High Above the Hawks - The Escarpment Trail Run

by Bob Kopac

"One must, in one's life, make a choice between boredom and suffering."--Madame de Stael

There is suffering aplenty to be found at the Escarpment Trail Run in the Hudson Valley of New York. It is difficult to comprehend why anyone would endure the pain of this grueling 30K race. Perhaps it is because this race gives you the ultimate "runners high," both in attitude and altitude. However, the race does exact its cost in pain. The five-page entry form attempts to ward off the uninitiated or unprepared runners with several ominous statements.

THE ESCARPMENT TRAIL RUN...mile for mile this is as rugged, as challenging a run as there is. For this reason PLEASE READ THE ENTIRE APPLICATION CAREFULLY!!! If you are still interested, please reconsider.

The opening paragraph of the race form screams out to the erstwhile participant that this is a race for serious runners only. Similar to the totems placed on sacred sites to warn off trespassers, the entry form warns of dire difficulties and prodigious pain that will befall the casual runner.

This is for the seasoned veteran who is looking for something different.

Race coordinators (and race participants) Dick Vincent and Jean Kerr always hold a party for the runners the day before the race. Perhaps this is one last opportunity to dissuade runners from attempting the race. If so, the spectacular view from the Cliffhouse would lure even the non-runner into running in these beautiful mountains. The stunning scenery cloaks the difficult trails. Fortunately, most runners at the party were trail-hardened veterans.

As Tony Scott explained to me at the get-together, "The Escarpment Trail Run is a special race. It seems it becomes easier the more times I run the race. This year, a few weeks before the race, I hiked the last two miles of the trail to help me visualize what will happen during the race."

The following physical complications have/could occur; broken bones, ligament - cartilage - tendon sprains & tears, dislocations, cuts & bruises (requiring stitches), hypothermia, hyperthermia, multiple bee stings, poison ivy, concussions, dehydration, and an occasional divorce.

If a runner becomes lost during the run, he or she only has to look for the steepest part of the mountain--where one can usually find the trail. One of the consequences of the steep downhill sections of the course is that runners must use their hands to brace themselves against trees to slow their free falls. As a result, several competitors have their hands pierced by branches--runner stigmata.

Even a mundane incident can cause major problems. During a previous race, Tony fell and lost his eyeglasses in the underbrush. Without his glasses, he was in a near-panic, since it would be certain death or injury to continue the race without good eyesight. After several minutes of frantic searching, he finally found his glasses and was able to continue. He successfully completed the run with only normal, minor injuries.

With all the potential physical and psychological dangers, what are the rewards? Certainly nothing tangible, for there are no awards or trophies.

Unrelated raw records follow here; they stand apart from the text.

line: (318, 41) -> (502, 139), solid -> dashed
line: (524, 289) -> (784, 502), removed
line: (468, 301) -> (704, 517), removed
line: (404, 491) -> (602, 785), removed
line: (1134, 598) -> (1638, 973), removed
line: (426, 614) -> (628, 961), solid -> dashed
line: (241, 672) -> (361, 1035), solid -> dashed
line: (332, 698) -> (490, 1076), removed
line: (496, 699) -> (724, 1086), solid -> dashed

An American runner will not run a race unless he or she gets a commemorative T-shirt. At the Escarpment Trail Run, one must run the race several times over many years before receiving a T-shirt. A runner earns a 100-mile T-shirt after running the race 6 times, a 200-mile T-shirt for 11 races, a 300-mile T-shirt for 17 races, and a 400-mile T-shirt for 22 races.

Four runners received their 300-mile T-shirts this year. Race founder Dick Vincent became the first runner to receive a 400-mile T-shirt, having run all 22 Escarpment Trail Runs. Jim Bode has run the race 21 times, including this years race, missing only the inaugural year. He had run the trail that year on his own, as he had not heard of the new event. Surprisingly, the race is not dominated by extreme Generation-Xers, but by 40-to-50 year-olds who have run the race consistently through the years.

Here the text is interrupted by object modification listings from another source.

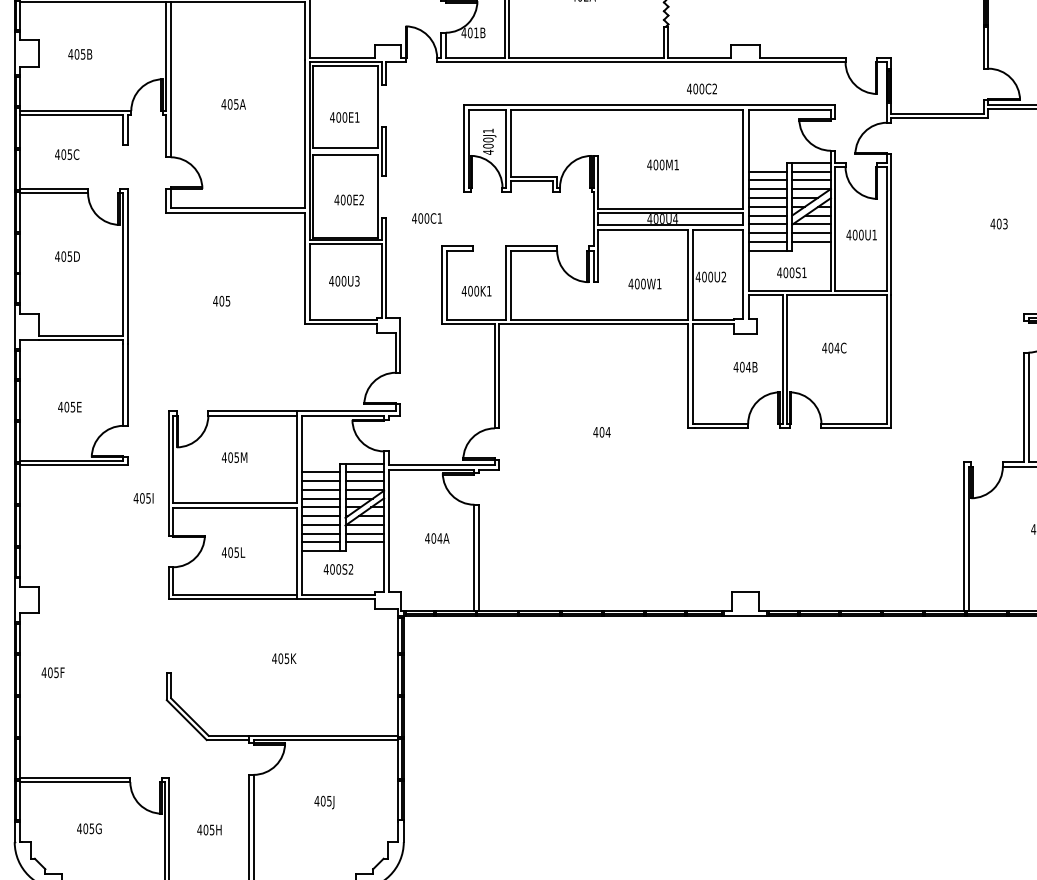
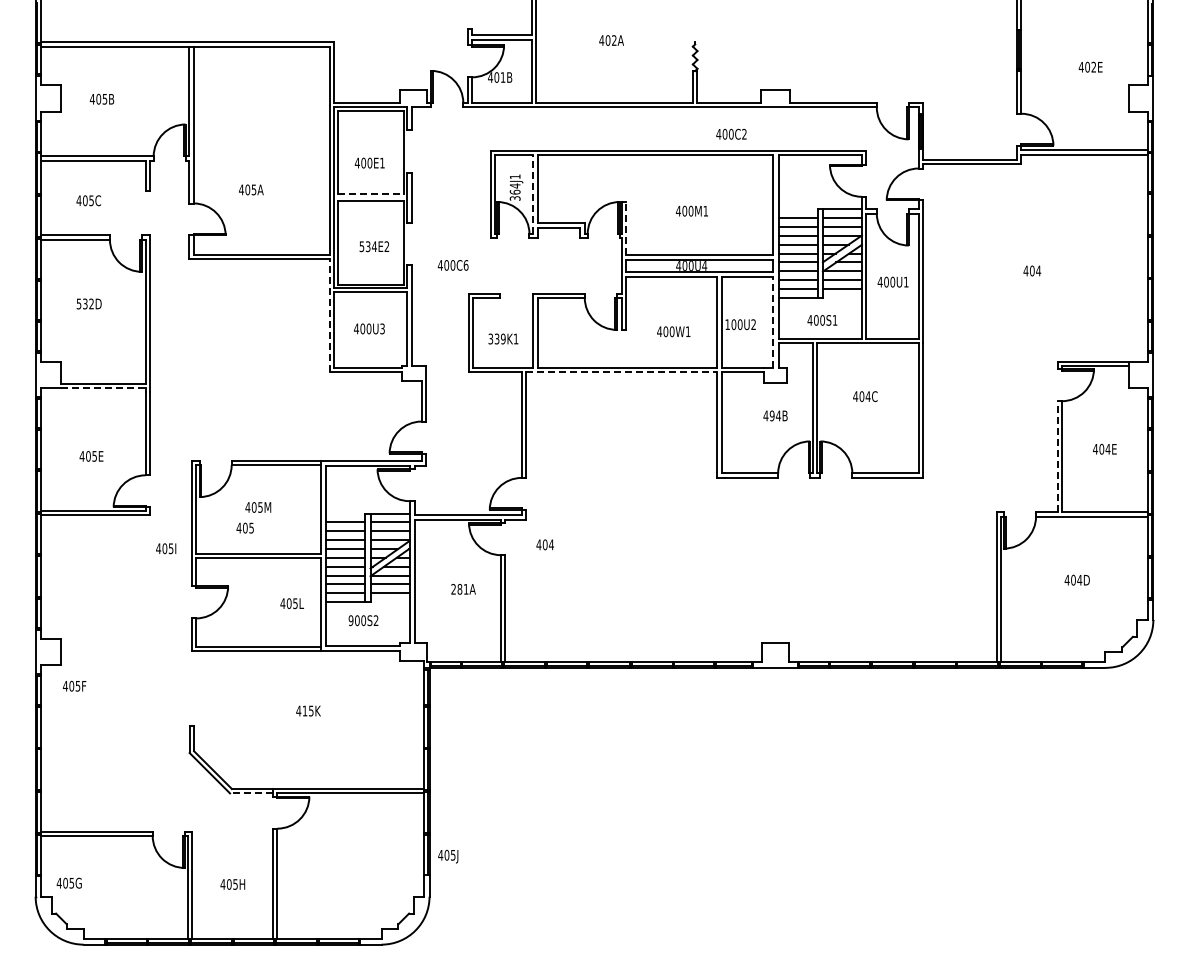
text: (233, 104) -> (251, 189), moved
text: (487, 146) -> (514, 192), 400J1 -> 364J1
line: (346, 148) -> (371, 194), solid -> dashed
line: (506, 148) -> (533, 194), solid -> dashed
line: (598, 182) -> (626, 228), solid -> dashed
text: (342, 199) -> (367, 246), 400E2 -> 534E2
text: (439, 218) -> (465, 265), 400C1 -> 400C6
text: (1005, 223) -> (1038, 270), 403 -> 404
text: (62, 256) -> (84, 303), 405D -> 532D
line: (304, 267) -> (329, 315), solid -> dashed
line: (743, 274) -> (773, 322), solid -> dashed
text: (698, 276) -> (727, 324), 400U2 -> 100U2
text: (469, 290) -> (496, 338), 400K1 -> 339K1
text: (221, 300) -> (244, 527), moved
line: (593, 324) -> (621, 372), solid -> dashed
line: (81, 340) -> (103, 388), solid -> dashed
text: (741, 366) -> (771, 415), 404B -> 494B
line: (1024, 407) -> (1057, 456), solid -> dashed
text: (601, 431) -> (544, 544), moved
text: (433, 538) -> (459, 589), 404A -> 281A
text: (232, 552) -> (291, 603), moved
text: (325, 569) -> (350, 620), 400S2 -> 900S2
text: (280, 658) -> (304, 710), 405K -> 415K
text: (53, 671) -> (74, 685), moved
line: (227, 740) -> (251, 793), solid -> dashed
text: (324, 802) -> (448, 856), moved
text: (88, 828) -> (68, 882), moved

If you have any ideas of finding some [water] along the trail, forget about it. Youll be looking for water right up to the moment you die of thirst.

The runners carry up to five water bottles each--at least the smart ones do. There are seven remote water stops along the course. With some volunteers starting as early as 7 AM to reach their remote positions in time, volunteers backpack in all water for each stop. For emergencies, there are cellular phones at each water stop. Dick and Jean position a nurse or EMT at each water stop if there are enough skilled volunteers. This year Dick was ecstatic to learn that a doctor was volunteering, even though the doctor was a pathologist. Perhaps the pathologist could find a cure for the disease of excessive trailrunning.

BANDITS...Those who do not meet the qualifying standards but choose to run anyway will be asked not to show their mug ever again.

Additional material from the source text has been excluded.